Pendant ces moments de brefs répits, Joachim souffre de voir sa main amputée d'un doigt, mais aussi de sa folie, des conséquences de son orgueil et de sa soif de vanités mensongères. Ses sœurs sont tétanisées dans l'attente et l'espoir d'un dénouement heureux qu'elle ont grand peine à envisager. Le seigneur rouge fait craquer ses doigts et sourit à l'idée d'une belle soirée où sa cruauté pourra un peu le rassasier. La salle est toujours aussi silencieuse. Au plus, entend-on les froissements des robes des dames de la cour.

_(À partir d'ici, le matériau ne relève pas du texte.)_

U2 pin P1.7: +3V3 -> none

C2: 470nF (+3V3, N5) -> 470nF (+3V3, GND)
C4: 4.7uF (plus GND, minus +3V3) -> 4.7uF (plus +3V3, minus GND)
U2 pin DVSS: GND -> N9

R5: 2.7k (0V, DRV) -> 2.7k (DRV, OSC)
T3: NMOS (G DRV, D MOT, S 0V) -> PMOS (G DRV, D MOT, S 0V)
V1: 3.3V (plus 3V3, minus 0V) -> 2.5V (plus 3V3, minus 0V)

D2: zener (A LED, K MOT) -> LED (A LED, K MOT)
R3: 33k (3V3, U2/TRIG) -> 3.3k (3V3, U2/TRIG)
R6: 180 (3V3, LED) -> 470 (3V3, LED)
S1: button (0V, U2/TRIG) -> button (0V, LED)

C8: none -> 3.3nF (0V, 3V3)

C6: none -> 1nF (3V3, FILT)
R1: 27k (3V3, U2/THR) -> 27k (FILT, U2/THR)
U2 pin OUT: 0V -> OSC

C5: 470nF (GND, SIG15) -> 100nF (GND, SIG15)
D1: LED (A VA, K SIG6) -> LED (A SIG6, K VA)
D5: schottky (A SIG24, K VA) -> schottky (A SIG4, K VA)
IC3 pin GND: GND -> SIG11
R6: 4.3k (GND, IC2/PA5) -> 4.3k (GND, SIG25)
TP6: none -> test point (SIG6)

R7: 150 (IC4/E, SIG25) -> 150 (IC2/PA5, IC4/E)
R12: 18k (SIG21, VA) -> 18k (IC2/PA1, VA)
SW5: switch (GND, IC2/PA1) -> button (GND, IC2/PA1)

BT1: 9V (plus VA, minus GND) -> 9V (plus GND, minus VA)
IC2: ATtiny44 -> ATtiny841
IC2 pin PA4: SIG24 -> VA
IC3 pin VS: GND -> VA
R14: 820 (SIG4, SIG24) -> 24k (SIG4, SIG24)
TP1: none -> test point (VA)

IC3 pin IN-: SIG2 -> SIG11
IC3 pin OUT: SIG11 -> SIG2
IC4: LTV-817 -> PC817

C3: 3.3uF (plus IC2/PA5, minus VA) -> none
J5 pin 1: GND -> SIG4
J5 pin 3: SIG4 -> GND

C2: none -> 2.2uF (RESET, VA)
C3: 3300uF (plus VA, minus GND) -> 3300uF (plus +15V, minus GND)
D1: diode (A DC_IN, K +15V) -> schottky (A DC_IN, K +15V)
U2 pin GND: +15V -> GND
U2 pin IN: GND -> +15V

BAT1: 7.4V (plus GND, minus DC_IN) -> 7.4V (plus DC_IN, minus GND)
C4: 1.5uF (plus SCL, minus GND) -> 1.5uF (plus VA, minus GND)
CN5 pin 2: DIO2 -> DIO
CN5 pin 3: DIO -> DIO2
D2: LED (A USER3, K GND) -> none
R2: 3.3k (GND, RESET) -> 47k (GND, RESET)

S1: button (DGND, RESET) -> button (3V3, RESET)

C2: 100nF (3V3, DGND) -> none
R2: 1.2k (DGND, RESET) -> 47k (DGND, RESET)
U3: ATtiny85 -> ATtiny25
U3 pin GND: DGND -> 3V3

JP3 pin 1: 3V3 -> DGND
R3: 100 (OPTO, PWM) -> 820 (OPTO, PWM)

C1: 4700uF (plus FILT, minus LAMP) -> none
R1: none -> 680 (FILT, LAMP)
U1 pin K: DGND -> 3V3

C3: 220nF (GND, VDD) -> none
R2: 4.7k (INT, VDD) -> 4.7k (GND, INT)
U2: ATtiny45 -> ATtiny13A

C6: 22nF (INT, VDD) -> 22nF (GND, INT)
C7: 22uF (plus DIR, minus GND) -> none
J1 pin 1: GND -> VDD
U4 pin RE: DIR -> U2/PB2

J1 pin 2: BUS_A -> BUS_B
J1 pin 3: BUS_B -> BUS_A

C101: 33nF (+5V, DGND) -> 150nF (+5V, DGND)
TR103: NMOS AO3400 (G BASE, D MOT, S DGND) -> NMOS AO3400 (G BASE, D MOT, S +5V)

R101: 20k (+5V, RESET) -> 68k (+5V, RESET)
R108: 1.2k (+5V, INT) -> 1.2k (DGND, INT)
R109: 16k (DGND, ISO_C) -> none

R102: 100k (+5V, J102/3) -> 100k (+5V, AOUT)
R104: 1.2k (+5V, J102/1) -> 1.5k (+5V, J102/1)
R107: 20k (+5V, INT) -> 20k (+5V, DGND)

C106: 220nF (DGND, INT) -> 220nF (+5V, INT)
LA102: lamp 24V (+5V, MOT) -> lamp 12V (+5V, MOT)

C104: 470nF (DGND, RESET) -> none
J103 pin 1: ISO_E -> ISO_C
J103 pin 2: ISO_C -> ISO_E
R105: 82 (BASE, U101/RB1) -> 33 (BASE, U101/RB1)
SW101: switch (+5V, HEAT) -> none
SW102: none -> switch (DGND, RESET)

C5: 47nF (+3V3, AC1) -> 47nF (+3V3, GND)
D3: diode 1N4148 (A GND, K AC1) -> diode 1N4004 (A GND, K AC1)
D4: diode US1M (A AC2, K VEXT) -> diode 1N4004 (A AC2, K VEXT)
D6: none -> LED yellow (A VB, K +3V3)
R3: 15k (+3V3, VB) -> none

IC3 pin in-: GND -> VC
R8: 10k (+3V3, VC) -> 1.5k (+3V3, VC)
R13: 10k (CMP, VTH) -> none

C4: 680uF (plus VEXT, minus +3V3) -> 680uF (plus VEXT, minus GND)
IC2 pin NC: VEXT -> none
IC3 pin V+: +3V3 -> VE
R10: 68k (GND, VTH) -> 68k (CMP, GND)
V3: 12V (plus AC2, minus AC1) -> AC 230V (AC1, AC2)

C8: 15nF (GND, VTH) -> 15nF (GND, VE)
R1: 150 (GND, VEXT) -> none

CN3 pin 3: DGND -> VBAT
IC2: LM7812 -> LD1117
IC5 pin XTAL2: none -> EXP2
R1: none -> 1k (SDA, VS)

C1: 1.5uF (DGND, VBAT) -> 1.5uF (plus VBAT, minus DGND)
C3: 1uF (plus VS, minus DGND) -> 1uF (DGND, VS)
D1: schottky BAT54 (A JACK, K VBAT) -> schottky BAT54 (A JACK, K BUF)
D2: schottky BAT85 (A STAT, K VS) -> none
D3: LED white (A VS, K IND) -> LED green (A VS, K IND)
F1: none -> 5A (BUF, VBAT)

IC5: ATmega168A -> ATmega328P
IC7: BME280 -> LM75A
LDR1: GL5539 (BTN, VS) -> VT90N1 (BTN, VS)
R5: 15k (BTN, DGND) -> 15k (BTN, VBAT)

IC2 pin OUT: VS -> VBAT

Tout à coup, une voix de tonnerre éclate dans l'enceinte du palais. Le géant introduit de force, séparé de son précieux livre, crie et vocifère des menaces à tout va.
  • Qu'on le fasse taire!
Un gourdin fracasse la tête du forcené. Son corps massif s'écroule sur le sol tandis que son livre est apporté et ouvert au hasard devant le roi. Après avoir pris l'ouvrage dans ses mains et lu ce qui se présente à lui, la fureur du seigneur rouge explose et, dans un mouvement large, il ordonne.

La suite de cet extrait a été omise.